First-term United States Senator Kamala Harris’s star was already rising fast when she jumped into the race for the Democratic presidential nomination in early 2019. Liberals in the party loved her for being the face of the party’s future – a young, Black woman.
Despite entering the race as an immediate frontrunner, Harris, who was also the only African-American woman running, was out by the end of the year – before even the Iowa caucuses. Her struggle to maintain support was driven by an inability to articulate clear policy positions and a backlash from an attempt to attack rival Joe Biden’s record on race during a June 2019 debate.
Many thought the dust-up ended her chances of being considered for the vice president slot. But they were wrong.
Harris, 55, the daughter of immigrants from Jamaica and India, is a former California state attorney general who became popular with liberal activists for her tough questioning of appointees and officials from the administration of President Donald Trump – including Supreme Court nominee Brett Kavanaugh and former Attorney General Jeff Sessions, during Senate hearings.

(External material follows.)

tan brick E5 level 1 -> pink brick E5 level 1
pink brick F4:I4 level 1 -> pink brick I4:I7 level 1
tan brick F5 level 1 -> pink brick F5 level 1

As one of the earliest congressional critics of Trump’s immigration policies, Harris pushed hard for a deal to protect from deportation those immigrants who came to the country without documents as children, a group known as the Dreamers.
Harris made history in 2016 when she became the first Black woman elected to the US Senate from California, and she has pushed back against critics of “identity politics”, who she says are using the term as a pejorative to marginalise issues of race, gender and sexual orientation.

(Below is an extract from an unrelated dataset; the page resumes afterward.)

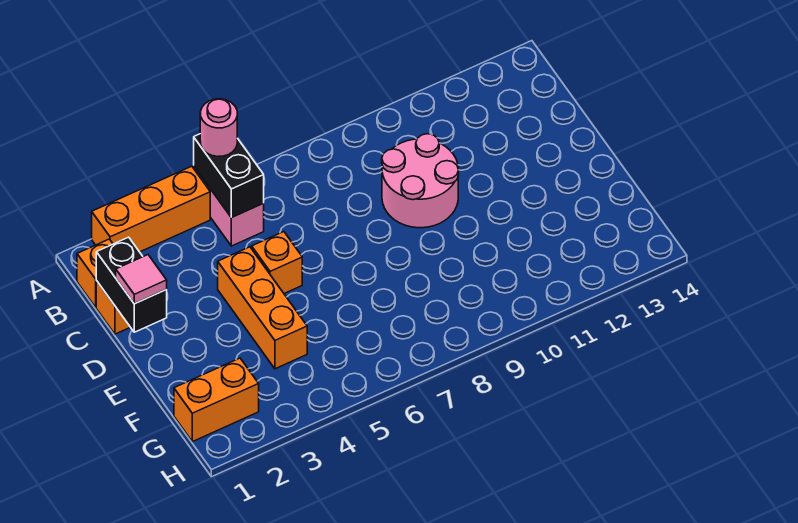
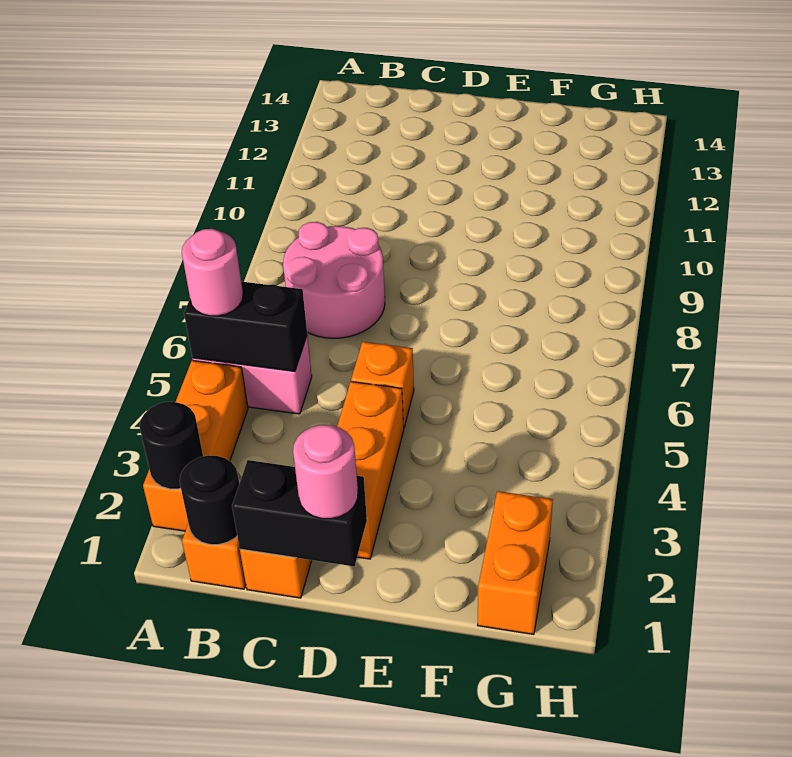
none -> black round brick A2 level 2
none -> black round brick B1 level 2
pink round brick C9:D10 level 1 -> pink round brick B7:C8 level 1
pink tile D1 level 3 -> pink round brick D1 level 3
orange brick D4:F4 level 1 -> orange brick D2:D4 level 1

She was among a handful of Democrats who aggressively questioned Kavanaugh at his Supreme Court confirmation hearing about his views on abortion and on the special counsel probe into potential Russian meddling in the 2016 election.
In the Senate, she introduced a bill to give lower-income families cash payments and tax credits to help battle wage stagnation and rising housing costs, and she has been a strong advocate of criminal justice reforms.
In a memoir published in 2019, Harris described herself as a “progressive prosecutor” and said it is a “false choice” to decide between supporting the police and advocating for greater scrutiny of law enforcement.
She is, however, no favourite of progressives in the Democratic party. Many have criticised her record, including her sometimes reluctant approach to criminal justice reform and her fighting against lawsuits brought by sex workers and opponents of solitary confinement in prisons.
She also came under scrutiny for declining as attorney general to prosecute OneWest Bank, which was once headed by Treasury Secretary Steven Mnuchin, for alleged foreclosure violations. Harris, who voted against Mnuchin’s confirmation as head of the US Department of the Treasury, said she “followed the facts” in declining to prosecute.